В разногласии и спорах, из коих должна была родиться истина, но не родилась, дошли они до дома, уселись на скамейке во дворе. Спешить некуда, чем-то заняться — не время, вечер уже наступил. И он был хорош, этот теплый августовский вечер. Для города хорош, для троих на скамье. Они даже приумолкли, притихли, зачарованные прельстительной обыденностью. Старый петербургский дом знакомо ограждал ребят шестиэтажной замкнутой громадой. Уютно горели разноцветные окна. Квадрат белесого неба привычным экраном висел над головой. И гуляла по асфальту самостоятельная, невозмутимая кошка.

— Там тоже была ночь, да? Путевая ночь, правда? И море. — Борька сладко вздохнул. Не слыша возражений, добавил: — А вы говорите.

Подначка не сработала, не ответили ему. Игорь, откинувшись на спинку, сосредоточенно изучал небосвод, Саша раскуривал сигарету. Молчание затягивалось, Борьку изводя. Он ерзал: просмотренный фильм не давал покоя. Игоря и Сашу кинодеяния также затронули, хотя и по-разному. Ведь известно: каждый видит и понимает лишь то, что склонен видеть и понимать. И вот тут необходимы пояснения.

Прежде, всего несколько месяцев назад, Саша Донец почти не знался с Игорем и Борькой. Прежде он водился с парнями постарше, а настоящих товарищей у него не было давно. В техническом училище занимался Донец, что называется, из-под палки и потому не ладил с коллективом. Когда же отмаялся там и приобрел с грехом пополам профессию электромонтажника, то и вовсе оказался в пустоте. Случайные знакомцы, с которыми выпивал или куролесил в парке со скуки, незаметно иссякли, запропастились куда-то. Впрочем, ходили слухи: Крот женился, Башка угодил в тюрьму…
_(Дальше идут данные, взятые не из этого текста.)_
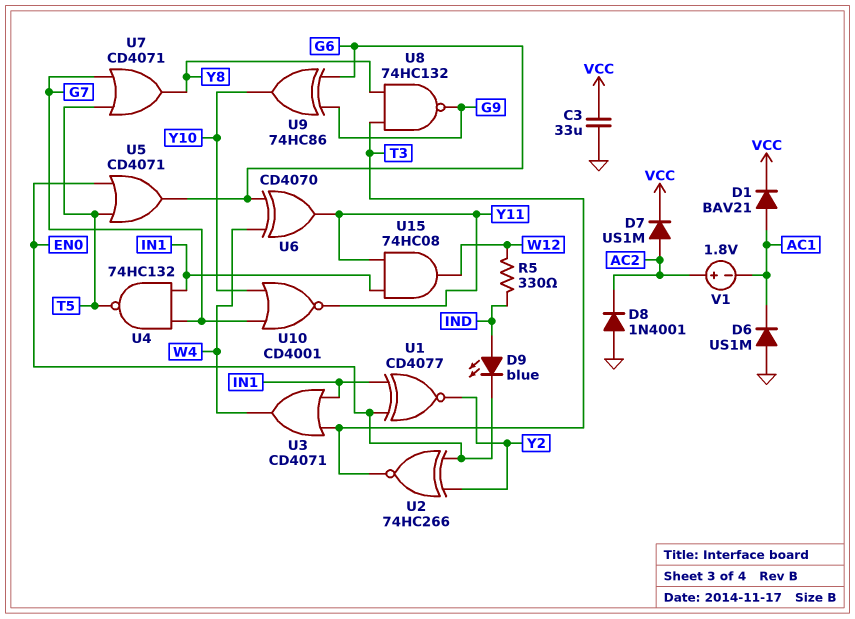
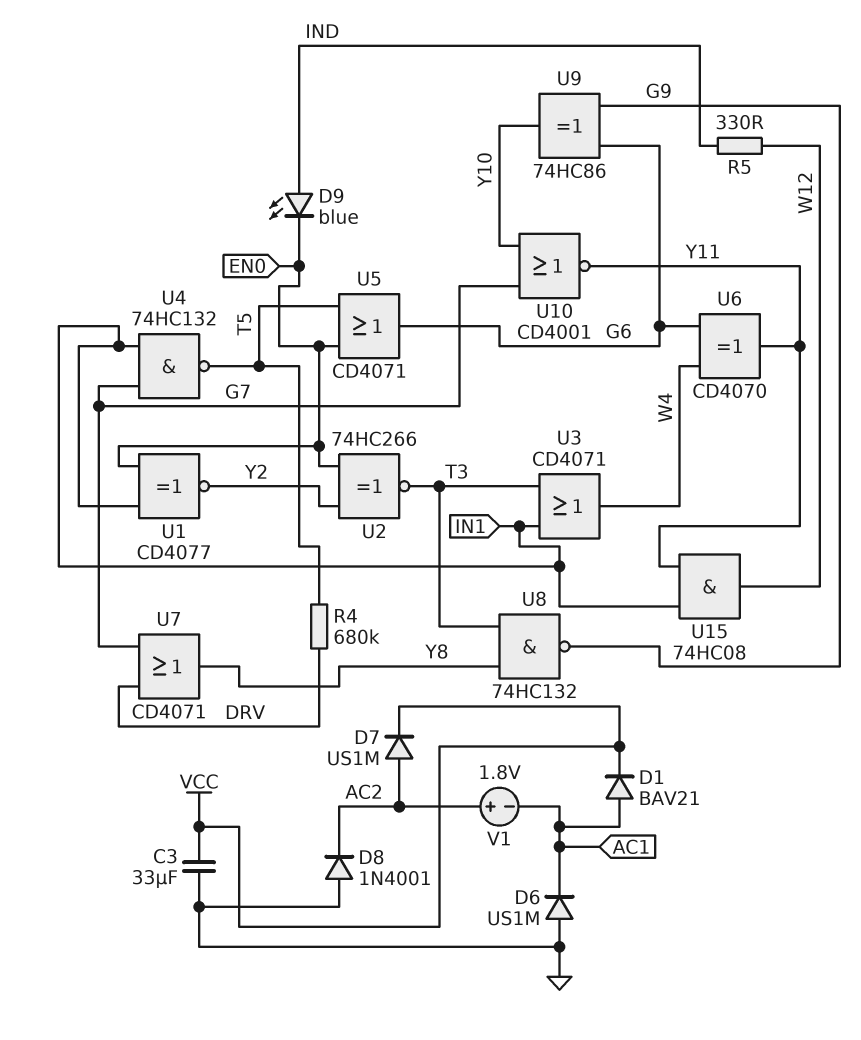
R4: none -> 680k (DRV, T5)
U7: OR CD4071 (in G7, in T5, out Y8) -> OR CD4071 (in DRV, in G7, out Y8)

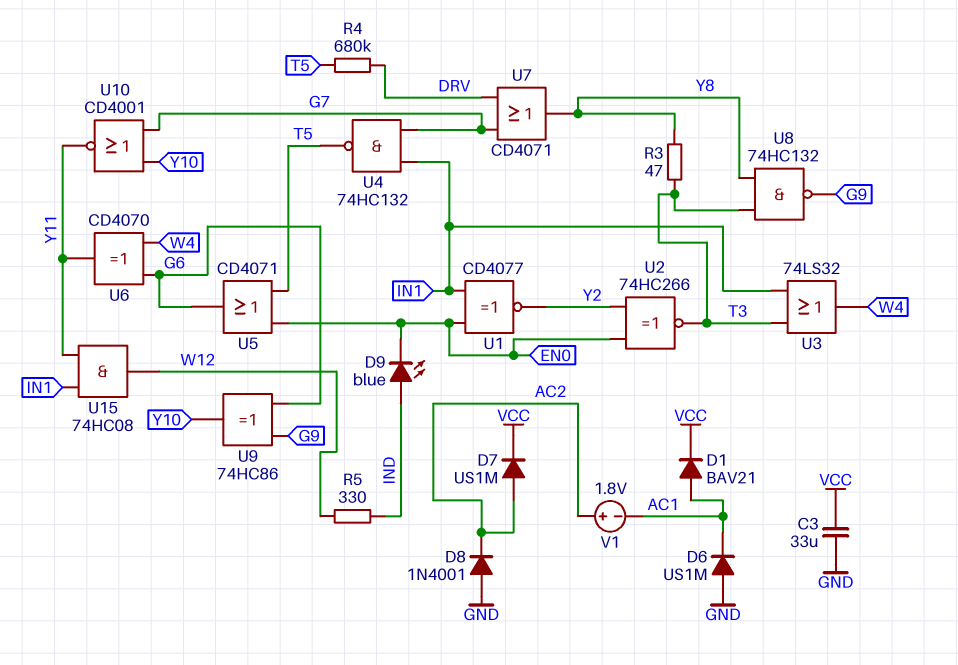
R3: none -> 47 (T3, Y8)
U3: OR CD4071 (in IN1, in T3, out W4) -> OR 74LS32 (in IN1, in T3, out W4)

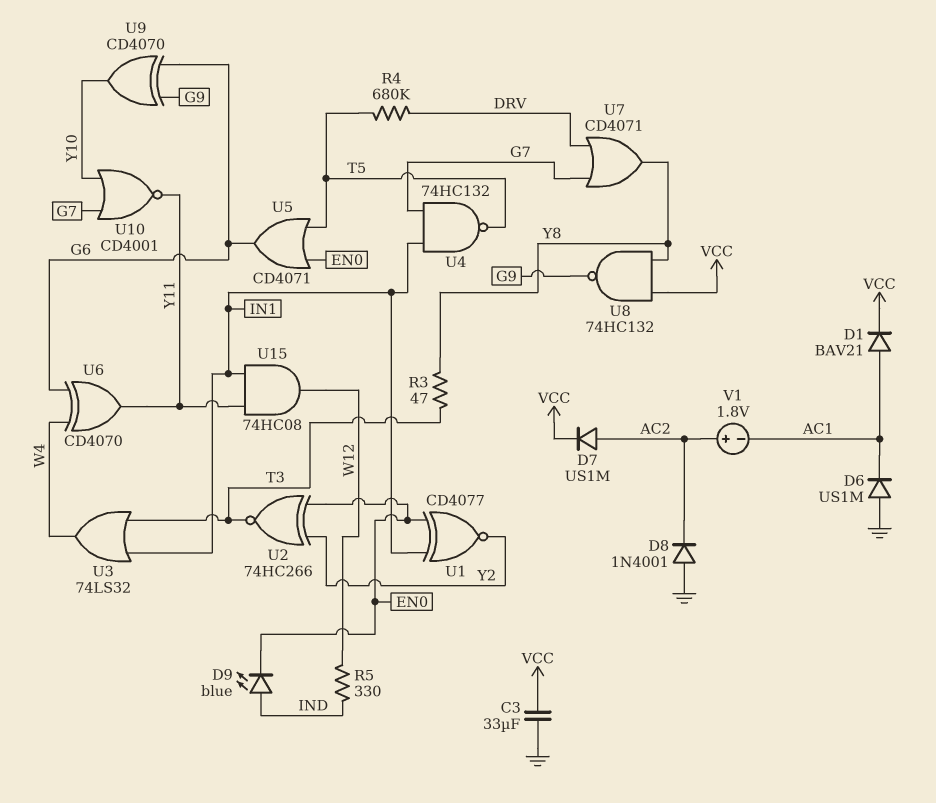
U8: NAND 74HC132 (in T3, in Y8, out G9) -> NAND 74HC132 (in VCC, in Y8, out G9)
U9: XOR 74HC86 (in G6, in G9, out Y10) -> XOR CD4070 (in G6, in G9, out Y10)

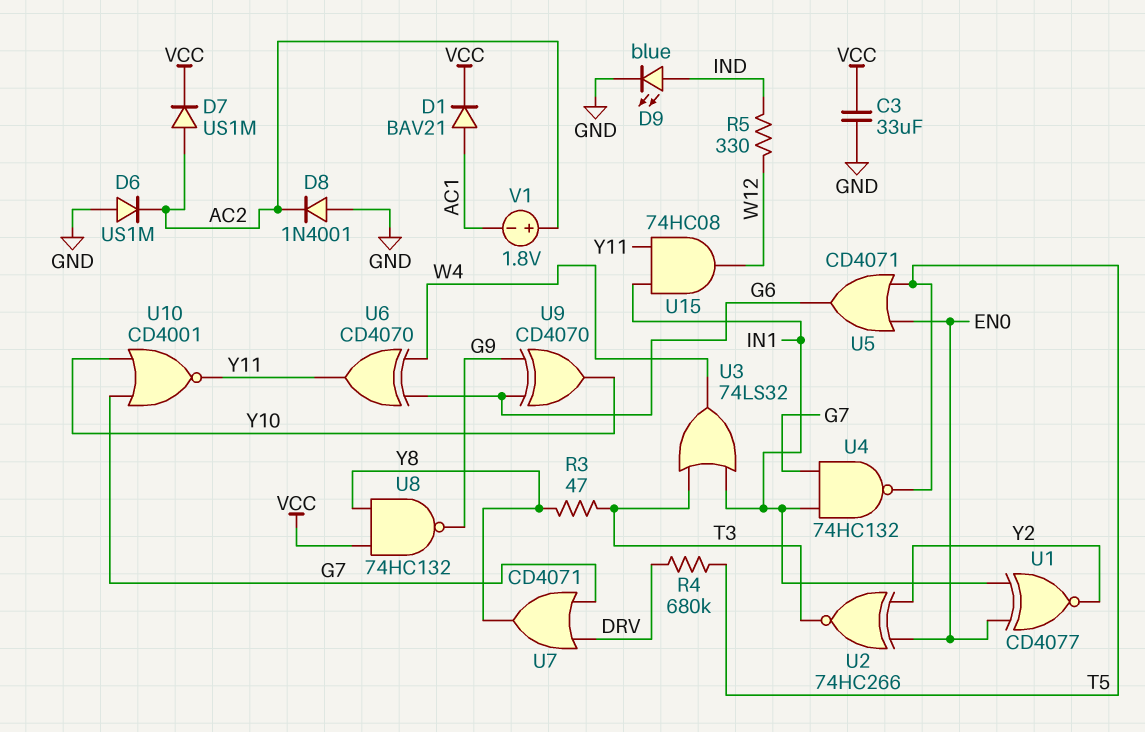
D6: diode US1M (A GND, K AC1) -> diode US1M (A GND, K AC2)
D9: LED blue (A IND, K EN0) -> LED blue (A IND, K GND)

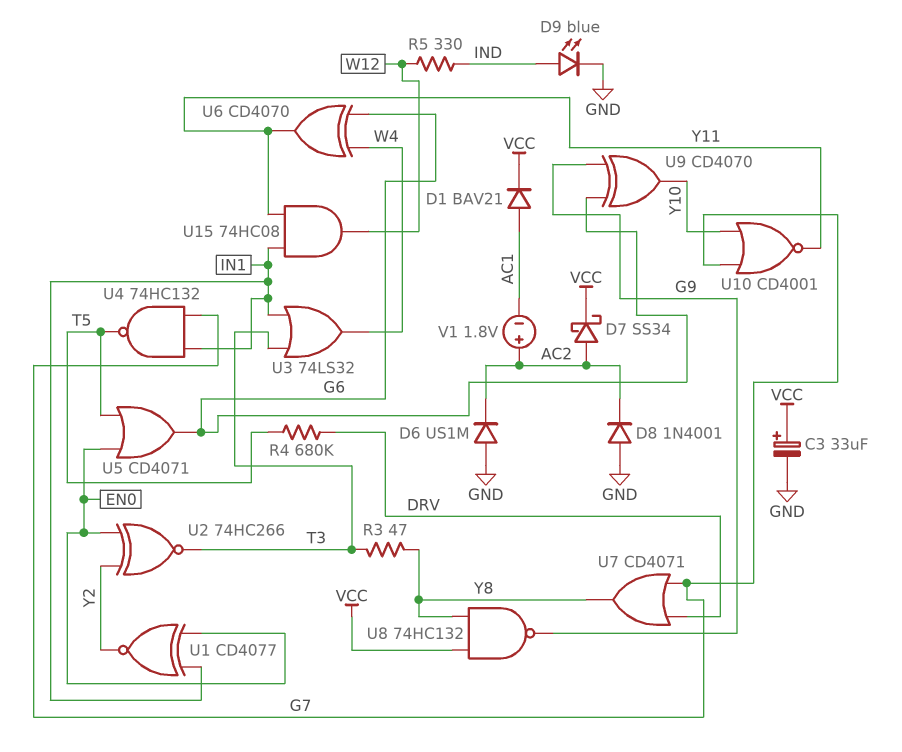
C3: 33uF (GND, VCC) -> 33uF (plus VCC, minus GND)
D7: diode US1M (A AC2, K VCC) -> schottky SS34 (A AC2, K VCC)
В общем, начиная с весны затосковал Саша, почувствовал себя неприкаянно, гадко.

— Саша, Сашенька, — нередко поучала мать, — говорила тебе: подавайся в торговлю. Говорила, ну? Вон Сердюков твой — кум королю. А ты что? Ни рыба ни мясо. Монтажник, извини за выражение. Ну? И всякий день пятерку клянчишь. Хорошо?

И отец, человек ужасно деловой, занятой, нервный, бросал иногда в порядке эпизодического воспитания:

— Балбес! Я в твои годы матери помогал, сестер обеспечивал. Бездельник! Я в двадцать шесть лет уже машину купил…

В иной манере, но все о том же беседовали с трудным подростком и раньше, и в последнее время. Беседовали в «Инспекции по делам несовершеннолетних», изловив как-то на мелком бизнесе с жевательной резинкой. Потом — в училище, потом — на производстве, где Донец появлялся не чаще дождичка в четверг. А ему — что с гуся вода. Он даже гордился, что умеет жить безнаказанным лоботрясом.

— Плевать! — пыжился перед мальчишками во дворе. — Пусть как хотят, но до армии я бурлачить не намерен.

— Не работать нельзя, — наивно возражал Борька. — Заставят.

— Кого, меня? Эх ты, ковбой необъезженный! Только не меня.

— Почему?

— Потому что никого не боюсь.

— А милиция?

— У них оснований нет прижать. Документально числюсь.

— А там, где числишься? Выгонят и все.